간외담도폐쇄에 대한 Kasai 술식 후 생존 결과 및 예후인자

Kasai Operation for Extrahepatic Biliary Atresia - Survival and Prognostic Factors

  • Yoon, Chan-Seok (Department of Surgery, Kangbuk Samsung Medical Center) ;
  • Han, Seok-Joo (Department of Surgery, Yonsei University College of Medicine) ;
  • Park, Young-Nyun (Department of Pathology, Yonsei University College of Medicine) ;
  • Chung, Ki-Sup (Department of Pediatrics, Yonsei University College of Medicine) ;
  • Oh, Jung-Tak (Department of Surgery, Yonsei University College of Medicine) ;
  • Choi, Seung-Hoon (Department of Surgery, Yonsei University College of Medicine)
  • 투고 : 2005.06.21
  • 심사 : 2006.06.22
  • 발행 : 2006.12.31

초록

The prognostic factors for extrahepatic biliary atresia (EHBA) after Kasai portoenterostomy include the patient's age at portoenterostomy (age), size of bile duct in theporta hepatis (size), clearance of jaundice after operation (clearance) and the surgeon's experience.
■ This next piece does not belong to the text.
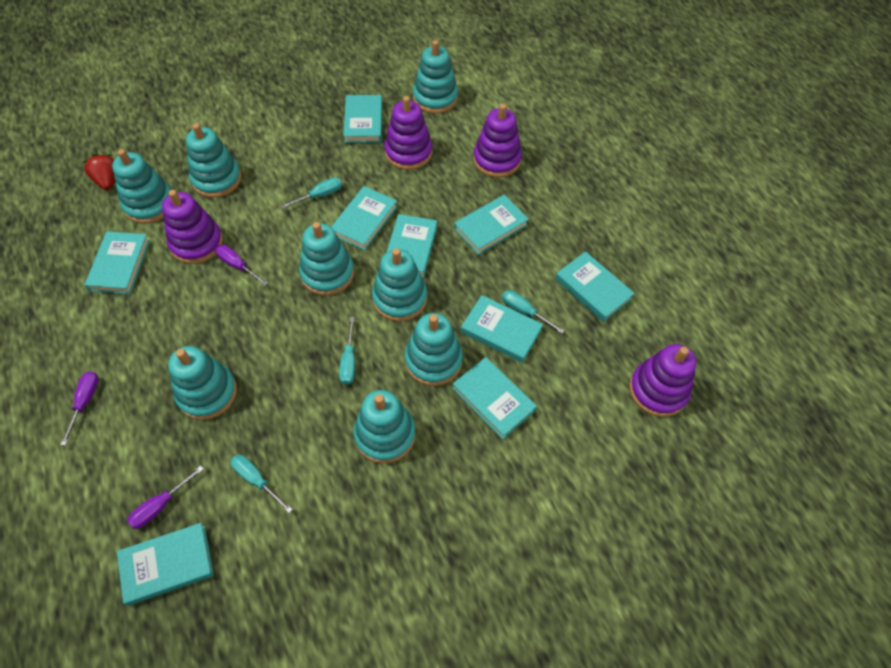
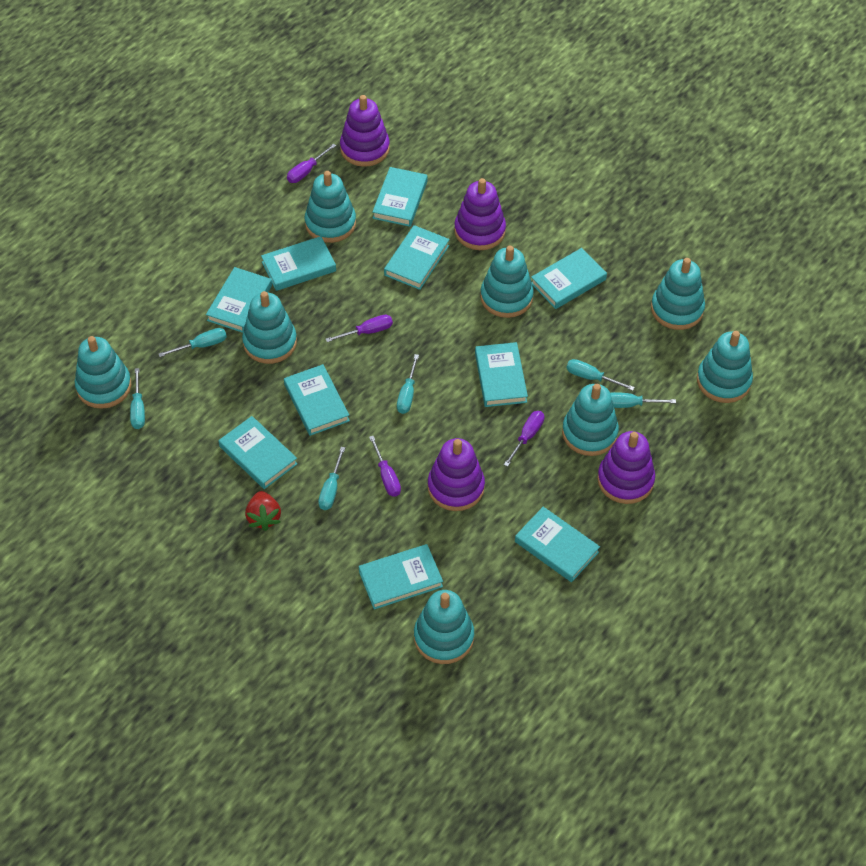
purple screwdriver: 3 -> 4
turquoise book: 9 -> 10
turquoise screwdriver: 4 -> 6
The aim of this study is to examine the most significant prognostic factor of EHBA after Kasai portoenterostomy. This retrospective study was done in 51 cases of EHBA that received Kasai portoenterostomy by one pediatric surgeon. For the statistical analysis, Kaplan-Meier method, Logrank test and Cox regression test were used. A p value of less than 0.05 was considered to be significant. Fifteen patients were regarded as dead in this study, including nine cases of liver transplantation. There was no significant difference of survival to age. The age is also not a significant risk factor for survival in this study (Cox Regression test; p = 0.63). There was no significant difference in survival in relation to the size of bile duct. However, bile duct size was a significant risk factor for survival (Cox Regression test; p = 0.002). There was a significant difference in relation to survival and clearance (Kaplan-Meier method; p = 0.02). The clearing was also a significant risk factor for survival (Cox Regression test; p = 0.001). The clearance of jaundice is the most significant prognostic factor of EHBA after Kasai portoenterostomy.